Jacqueline Henrie͏̈tte van Gorkom (born 30 March 1947) is a Dutch radio astronomer and Rutherfurd Professor of Astronomy at Columbia University. Van Gorkom is known for her contributions to the field of galaxy evolution, particularly through observations of neutral hydrogen gas.

== Education and career ==
Jacqueline van Gorkom was born in Voorburg. She received her Ph.D. in astronomy from the University of Groningen Kapteyn Astronomical Institute in 1980. She worked at the National Radio Astronomy Observatory (NRAO) in Socorro, New Mexico for 8 years as a research scientist before joining the faculty at Columbia in 1988. She has held visiting appointments at the Raman Research Institute, Princeton University, California Institute of Technology, University of California, Berkeley, and the Kapteyn Institute.
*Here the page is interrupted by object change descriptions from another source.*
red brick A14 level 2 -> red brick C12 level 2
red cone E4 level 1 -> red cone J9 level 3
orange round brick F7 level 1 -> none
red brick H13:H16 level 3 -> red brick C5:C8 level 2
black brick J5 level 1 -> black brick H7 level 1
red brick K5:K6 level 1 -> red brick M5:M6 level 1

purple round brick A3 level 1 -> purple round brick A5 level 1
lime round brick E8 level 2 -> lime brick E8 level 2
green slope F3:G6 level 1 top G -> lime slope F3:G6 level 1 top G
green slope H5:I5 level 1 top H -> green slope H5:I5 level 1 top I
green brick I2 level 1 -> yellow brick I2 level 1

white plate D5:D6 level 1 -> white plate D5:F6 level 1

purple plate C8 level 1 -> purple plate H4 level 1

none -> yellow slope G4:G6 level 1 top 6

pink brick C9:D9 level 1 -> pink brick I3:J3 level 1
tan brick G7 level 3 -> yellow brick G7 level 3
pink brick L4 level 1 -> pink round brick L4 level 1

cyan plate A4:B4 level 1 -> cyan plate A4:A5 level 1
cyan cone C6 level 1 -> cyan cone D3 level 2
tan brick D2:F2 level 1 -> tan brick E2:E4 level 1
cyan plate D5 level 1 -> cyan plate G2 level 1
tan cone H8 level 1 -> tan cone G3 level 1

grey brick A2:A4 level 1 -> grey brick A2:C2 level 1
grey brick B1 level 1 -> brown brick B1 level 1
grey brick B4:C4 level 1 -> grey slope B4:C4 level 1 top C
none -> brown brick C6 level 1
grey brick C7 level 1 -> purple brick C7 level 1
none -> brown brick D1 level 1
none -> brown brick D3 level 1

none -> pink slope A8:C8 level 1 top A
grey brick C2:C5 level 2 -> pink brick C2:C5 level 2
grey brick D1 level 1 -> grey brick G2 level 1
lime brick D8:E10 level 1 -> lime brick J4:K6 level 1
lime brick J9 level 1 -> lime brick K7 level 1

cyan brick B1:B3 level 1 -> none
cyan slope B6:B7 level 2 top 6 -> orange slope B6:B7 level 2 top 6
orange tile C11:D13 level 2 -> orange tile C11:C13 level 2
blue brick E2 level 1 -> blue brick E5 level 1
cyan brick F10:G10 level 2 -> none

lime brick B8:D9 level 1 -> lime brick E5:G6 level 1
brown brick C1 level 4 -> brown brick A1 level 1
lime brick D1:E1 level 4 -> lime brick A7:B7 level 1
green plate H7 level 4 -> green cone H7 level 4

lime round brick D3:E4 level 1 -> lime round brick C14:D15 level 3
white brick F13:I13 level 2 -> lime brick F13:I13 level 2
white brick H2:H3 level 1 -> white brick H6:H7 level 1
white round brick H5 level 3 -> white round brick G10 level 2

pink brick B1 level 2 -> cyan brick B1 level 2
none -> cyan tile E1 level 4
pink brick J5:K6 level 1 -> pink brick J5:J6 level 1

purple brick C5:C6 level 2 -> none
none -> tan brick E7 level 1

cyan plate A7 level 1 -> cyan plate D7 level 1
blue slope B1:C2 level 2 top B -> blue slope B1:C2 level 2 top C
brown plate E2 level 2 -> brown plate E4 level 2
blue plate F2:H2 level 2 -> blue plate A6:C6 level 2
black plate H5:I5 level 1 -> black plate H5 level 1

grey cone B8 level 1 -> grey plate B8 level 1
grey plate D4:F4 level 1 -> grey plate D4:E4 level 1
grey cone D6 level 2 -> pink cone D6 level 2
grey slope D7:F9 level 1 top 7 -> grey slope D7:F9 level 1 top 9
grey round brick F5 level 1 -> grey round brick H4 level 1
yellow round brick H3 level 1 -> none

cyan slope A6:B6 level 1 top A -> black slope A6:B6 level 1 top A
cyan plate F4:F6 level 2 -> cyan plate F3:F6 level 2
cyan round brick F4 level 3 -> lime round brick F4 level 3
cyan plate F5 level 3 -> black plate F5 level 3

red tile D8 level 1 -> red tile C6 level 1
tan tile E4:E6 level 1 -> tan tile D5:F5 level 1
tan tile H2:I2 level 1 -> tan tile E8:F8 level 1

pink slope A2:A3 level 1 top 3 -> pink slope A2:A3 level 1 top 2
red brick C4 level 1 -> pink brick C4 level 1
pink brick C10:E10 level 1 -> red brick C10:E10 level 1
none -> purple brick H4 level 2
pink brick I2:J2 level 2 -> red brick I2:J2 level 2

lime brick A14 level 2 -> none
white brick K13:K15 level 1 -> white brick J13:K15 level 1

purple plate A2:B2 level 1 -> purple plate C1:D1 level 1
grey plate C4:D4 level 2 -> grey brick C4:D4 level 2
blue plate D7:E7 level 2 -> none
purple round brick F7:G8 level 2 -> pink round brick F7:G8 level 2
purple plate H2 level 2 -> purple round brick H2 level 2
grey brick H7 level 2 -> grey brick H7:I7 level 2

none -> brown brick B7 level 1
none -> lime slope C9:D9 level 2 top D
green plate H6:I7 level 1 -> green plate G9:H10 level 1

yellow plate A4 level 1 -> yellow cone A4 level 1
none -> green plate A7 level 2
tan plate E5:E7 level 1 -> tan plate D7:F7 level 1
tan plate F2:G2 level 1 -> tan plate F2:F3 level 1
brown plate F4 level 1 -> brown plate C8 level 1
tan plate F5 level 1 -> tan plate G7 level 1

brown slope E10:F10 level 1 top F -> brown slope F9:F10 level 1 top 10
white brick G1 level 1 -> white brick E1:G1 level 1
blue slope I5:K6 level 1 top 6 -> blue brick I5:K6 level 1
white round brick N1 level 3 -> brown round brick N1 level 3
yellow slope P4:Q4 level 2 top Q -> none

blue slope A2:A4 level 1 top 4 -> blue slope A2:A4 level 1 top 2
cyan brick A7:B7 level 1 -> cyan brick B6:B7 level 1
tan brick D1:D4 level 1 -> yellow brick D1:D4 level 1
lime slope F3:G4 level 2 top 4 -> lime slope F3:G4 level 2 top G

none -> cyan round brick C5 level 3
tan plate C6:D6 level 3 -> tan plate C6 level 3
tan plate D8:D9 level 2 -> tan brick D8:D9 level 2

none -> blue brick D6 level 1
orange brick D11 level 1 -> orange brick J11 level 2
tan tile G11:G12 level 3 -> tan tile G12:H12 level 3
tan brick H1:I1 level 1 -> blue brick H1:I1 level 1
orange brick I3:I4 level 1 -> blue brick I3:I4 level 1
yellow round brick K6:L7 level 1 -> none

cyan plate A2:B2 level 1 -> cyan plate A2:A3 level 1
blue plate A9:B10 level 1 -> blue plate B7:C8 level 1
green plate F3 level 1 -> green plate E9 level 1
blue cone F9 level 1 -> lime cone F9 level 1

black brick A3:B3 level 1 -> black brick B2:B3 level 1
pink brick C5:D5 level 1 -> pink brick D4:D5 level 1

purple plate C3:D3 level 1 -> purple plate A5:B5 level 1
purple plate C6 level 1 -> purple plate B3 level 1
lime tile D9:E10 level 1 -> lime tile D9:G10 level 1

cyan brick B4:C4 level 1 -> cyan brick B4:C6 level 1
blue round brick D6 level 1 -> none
She has served as chair and Director of Graduate Studies for the Department of Astronomy and is currently the Rutherfurd Professor of Astronomy at Columbia.

== Research ==
Van Gorkom specializes in studies of neutral hydrogen, the most abundant element in the Universe, through observations of the 21cm hydrogen line. Her research focuses on the structure and evolution of galaxies and the role of gas in galaxy formation. Her research aims to address questions such as:

- How does the environment affect the evolution of galaxies?
- What are the residual signatures of the formation process around galaxies?
- Do galaxies evolve along the Hubble sequence?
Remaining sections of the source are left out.